Focus on what works and what may need improvement in the explication. Focus on the student's assertion, support, organization, style, etc. I included the poem first, then the paper. You will need to read the poem to understand the paper. This is a paper from a student in period 4.
Your response should be a full paragraph in length (8-10 sentences). This is due by March 7th.
Forgetfulness by Billy Collins
The name of the author is the first to go
followed obediently by the title, the plot,
the heartbreaking conclusion, the entire novel
which suddenly becomes one you have never read,
never even heard of,
as if, one by one, the memories you used to harbor
decided to retire to the southern hemisphere of the brain,
to a little fishing village where there are no phones.
Long ago you kissed the names of the nine Muses goodbye
and watched the quadratic equation pack its bag,
and even now as you memorize the order of the planets,
something else is slipping away, a state flower perhaps,
the address of an uncle, the capital of Paraguay.
Whatever it is you are struggling to remember,
it is not poised on the tip of your tongue,
not even lurking in some obscure corner of your spleen.

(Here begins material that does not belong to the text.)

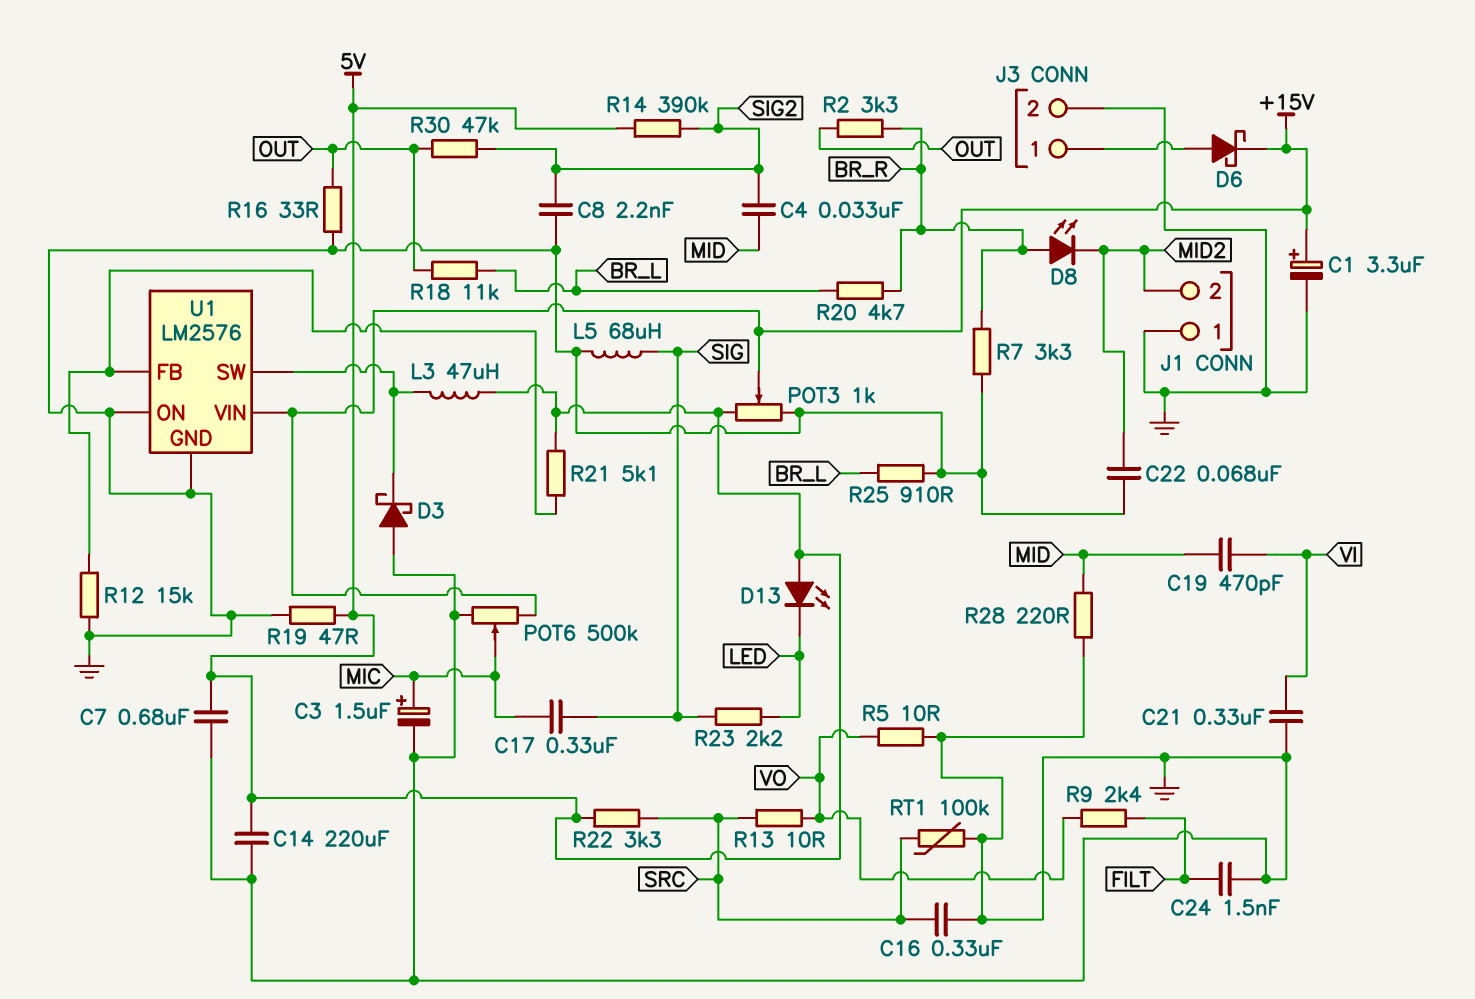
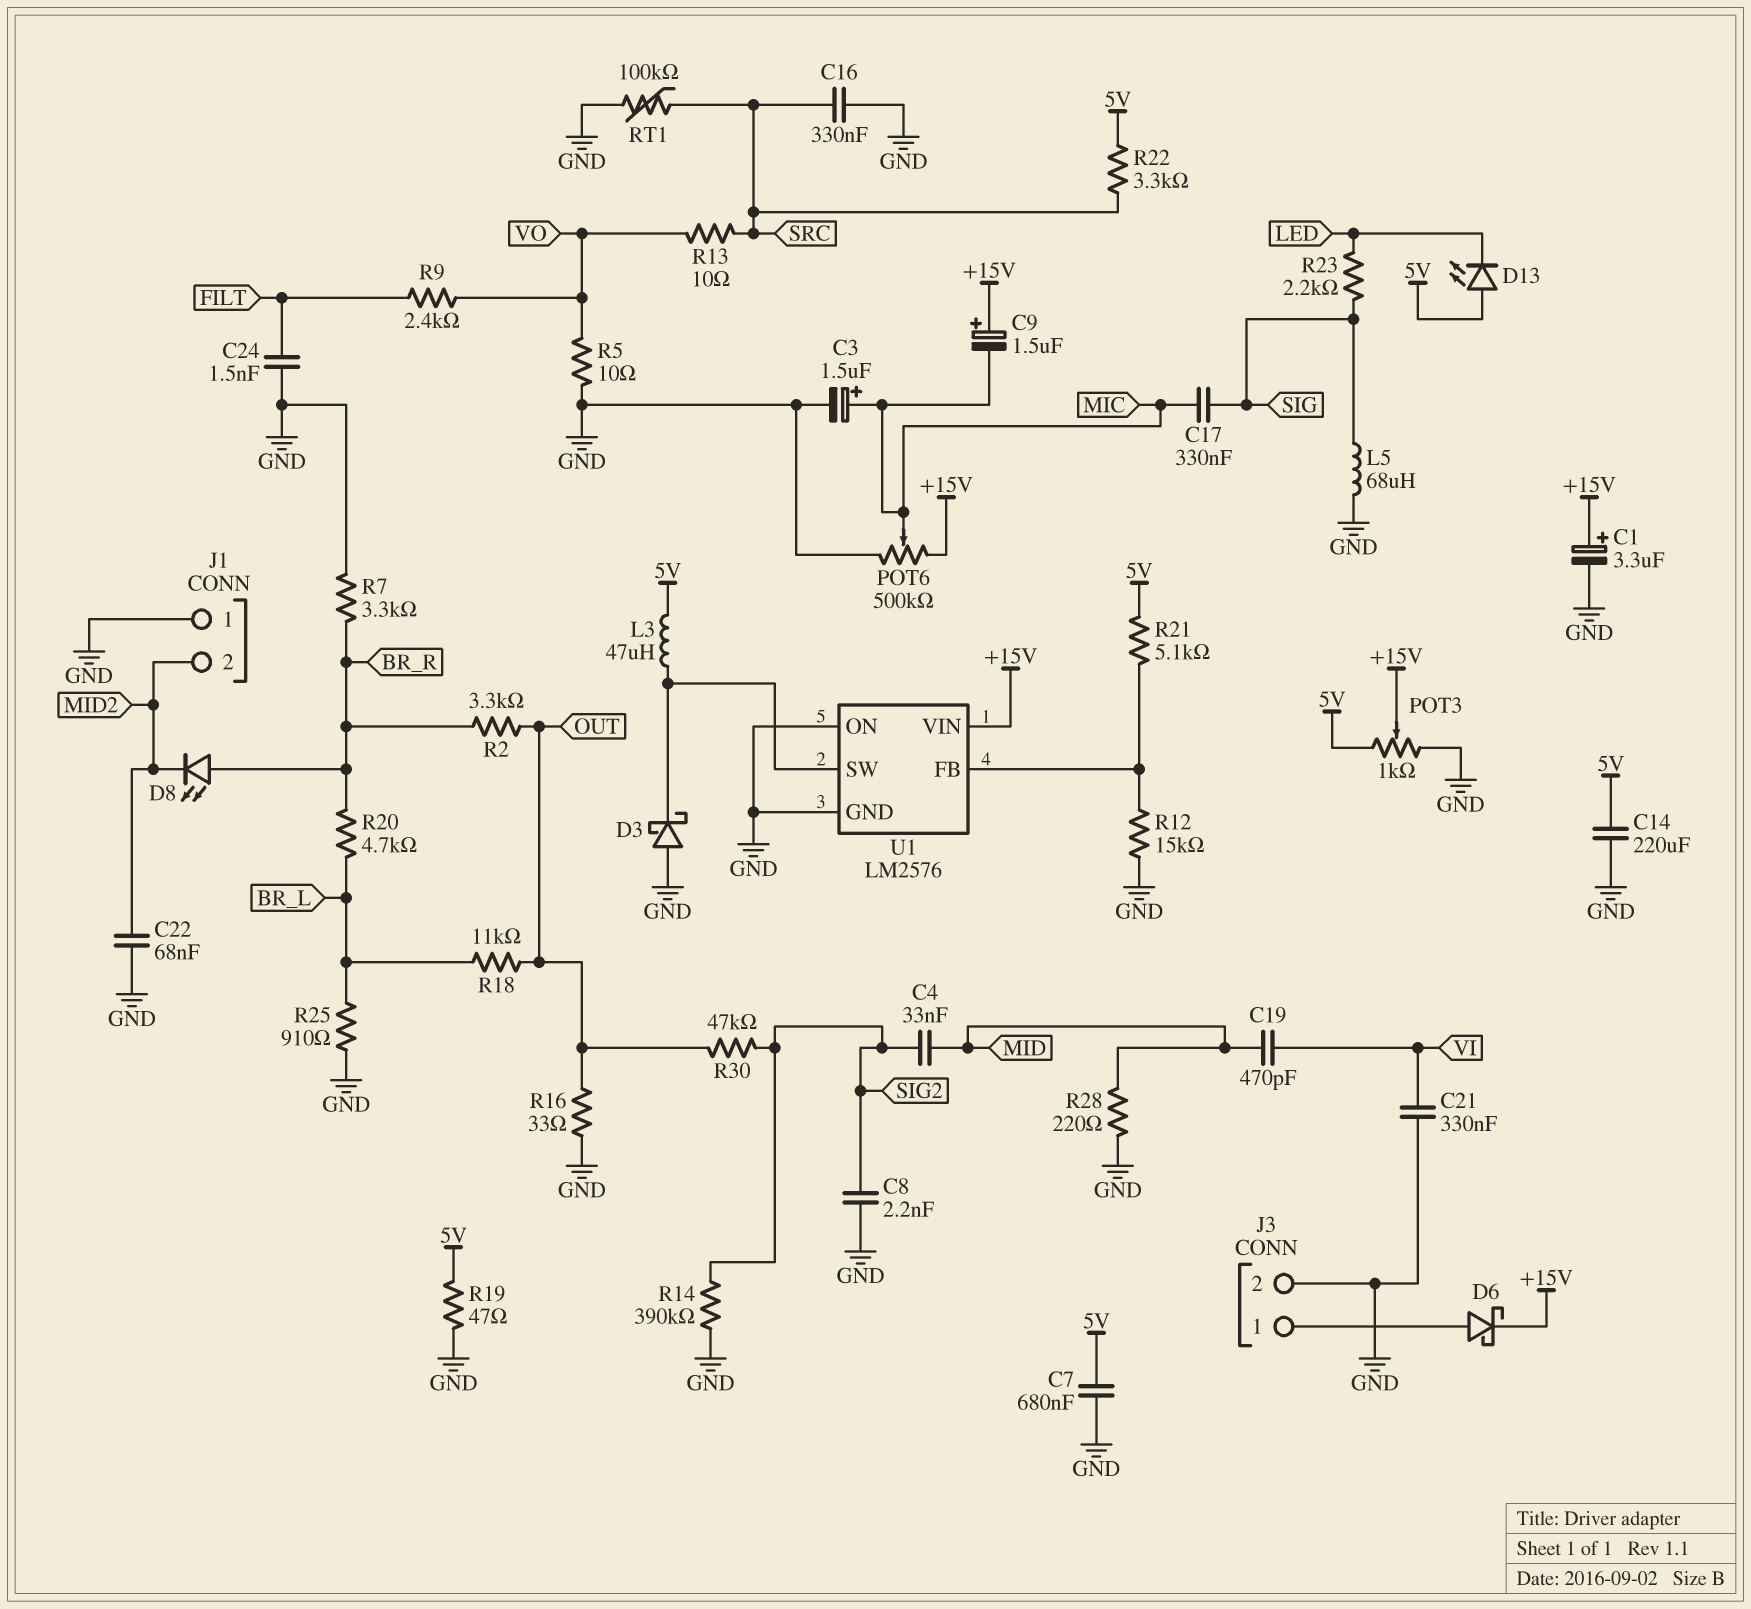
C9: none -> 1.5uF (plus +15V, minus MIC)
R14: 390k (5V, SIG2) -> 390k (GND, SIG2)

It has floated away down a dark mythological river
whose name begins with an L as far as you can recall,
well on your own way to oblivion where you will join those
who have even forgotten how to swim and how to ride a bicycle.
No wonder you rise in the middle of the night
to look up the date of a famous battle in a book on war.
No wonder the moon in the window seems to have drifted
out of a love poem that you used to know by heart.
BY: Billy Collins
The poem Forgetfulness is about the fading of memories. Throughout the poem, Billy Collins’s speaker suggests that with the increasing of age and the approaching of death, the memories that the brain harbors start to fade away one by one. In order to point the audience to the larger idea, the speaker uses form, personification, irony, allusion, and a touch of humor.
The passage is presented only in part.